The environmental group Greenpeace and other opponents of biotechnology say that "genetic pollution" could contaminate vast tracts of agricultural land. They speculate that transgenes in pollen carried by the wind could possibly fertilize wild plants, creating indestructible "superweeds." A number of ecologists have raised concerns that widespread planting of plants like Bt corn could lead to the development of Bt resistance among crop pests. And, according to the World Health Organization, "health side-effects [of golden rice], if any, are unknown."

Spokespeople for Greenpeace and other organizations say that biotechnology will have a disastrous impact on farmers. In its "Golden Rice" report, published in June of this year, Greenpeace claims the "gene revolution" has buried small farmers "in a mire of debt and destroyed the very fields from which they eke out a living."

The monopoly of the transgenic seed market by corporate giants will control farmers' production, "dictate what inputs to use, thus increasing farmers' dependence and indebtedness," says the report. ActionAid, a development agency based in the United Kingdom, says poor farmers could be roped into "a cycle of seed and chemical dependence." As a result, both groups say, farmers in Third World countries will become even more impoverished.

These problems--which existed long before the techniques of genetic modification were developed by scientists and exploited by capitalists--are the results of the normal workings of capitalism. Farmers and peasants in semicolonial countries are driven off their lands by the cost-price squeeze that characterizes capitalist control of agriculture. Working farmers are squeezed on one end by the falling prices they receive for their commodities, and on the other end by the rising cost of the inputs they need to produce those commodities--seed, fertilizer, machinery, and other utensils. These giant agribusinesses are seeking to take advantage of their competitive edge with the new seeds to more thoroughly dominate the market and deepen the exploitation of working farmers.  
 
Protectionist campaigns
The growing interimperialist conflict between agribusiness in European Union countries and the United States has also been exacerbated by the introduction of genetically engineered crops. The U.S. capitalists' greedy embrace of the new technology gives them a potential edge over their competitors. Countercampaigns in Europe against such products have had a significant impact.

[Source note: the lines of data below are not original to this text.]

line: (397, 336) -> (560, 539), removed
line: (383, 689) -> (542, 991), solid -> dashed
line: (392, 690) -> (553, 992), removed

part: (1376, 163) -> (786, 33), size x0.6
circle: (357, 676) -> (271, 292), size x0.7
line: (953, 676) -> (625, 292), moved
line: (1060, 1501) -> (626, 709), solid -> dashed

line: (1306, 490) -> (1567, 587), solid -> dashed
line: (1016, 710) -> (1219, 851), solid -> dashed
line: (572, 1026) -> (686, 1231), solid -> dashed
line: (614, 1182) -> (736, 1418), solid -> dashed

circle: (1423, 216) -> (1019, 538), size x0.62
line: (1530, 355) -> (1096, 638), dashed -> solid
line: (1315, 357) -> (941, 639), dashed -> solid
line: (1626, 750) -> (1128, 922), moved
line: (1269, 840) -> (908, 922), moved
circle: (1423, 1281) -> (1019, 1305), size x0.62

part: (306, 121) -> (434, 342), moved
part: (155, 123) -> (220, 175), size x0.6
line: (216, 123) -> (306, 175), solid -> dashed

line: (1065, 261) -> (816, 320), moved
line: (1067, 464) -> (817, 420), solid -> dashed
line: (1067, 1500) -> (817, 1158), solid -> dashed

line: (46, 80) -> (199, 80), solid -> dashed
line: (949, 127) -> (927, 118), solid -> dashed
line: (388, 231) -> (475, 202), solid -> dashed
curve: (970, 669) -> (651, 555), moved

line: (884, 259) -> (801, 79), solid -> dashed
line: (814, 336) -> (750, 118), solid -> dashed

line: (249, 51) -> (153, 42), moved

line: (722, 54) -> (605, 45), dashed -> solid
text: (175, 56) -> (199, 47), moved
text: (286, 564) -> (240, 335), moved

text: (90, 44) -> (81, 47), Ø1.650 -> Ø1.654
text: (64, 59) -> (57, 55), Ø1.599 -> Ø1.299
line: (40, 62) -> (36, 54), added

Last year the countries in the European Union purchased some $1 million worth of U.S. corn, a tiny fraction of the $305 million purchased in 1996. According to the U.S. Department of Agriculture, purchases of U.S. soybeans plummeted in Europe from $2.6 billion to $1 billion in 1999.

Demonstrations against genetically engineered foods in Europe often have an anti-U.S. character, featuring slogans against Washington and U.S. food companies.

José Bové , a farmer in France, became something of an international figure after leading nine other men in the ransacking of a McDonald's restaurant in response to Washington's decision to levy high tariffs on Roquefort cheese, paté de foie gras, and other luxury imported food--a retaliation against the European Union's decision to ban U.S. hormone-treated beef. Bové , who was convicted and sentenced to three months in prison for the vandalism, plans to travel to India in September to participate in a protest against genetically modified grain.

Pierre Lellouche, a member of the French Parliament's committee on environmental safety, asserted that there was deep distrust of assurances from the U.S. biotech companies that the food was safe. "The general sense here is that Americans eat garbage food," he said. "That they're fat, and they don't know how to eat properly."

Lellouche's use of such chauvinist language indicates how the campaign against genetically engineered foods is being used to back one or another side in trade wars.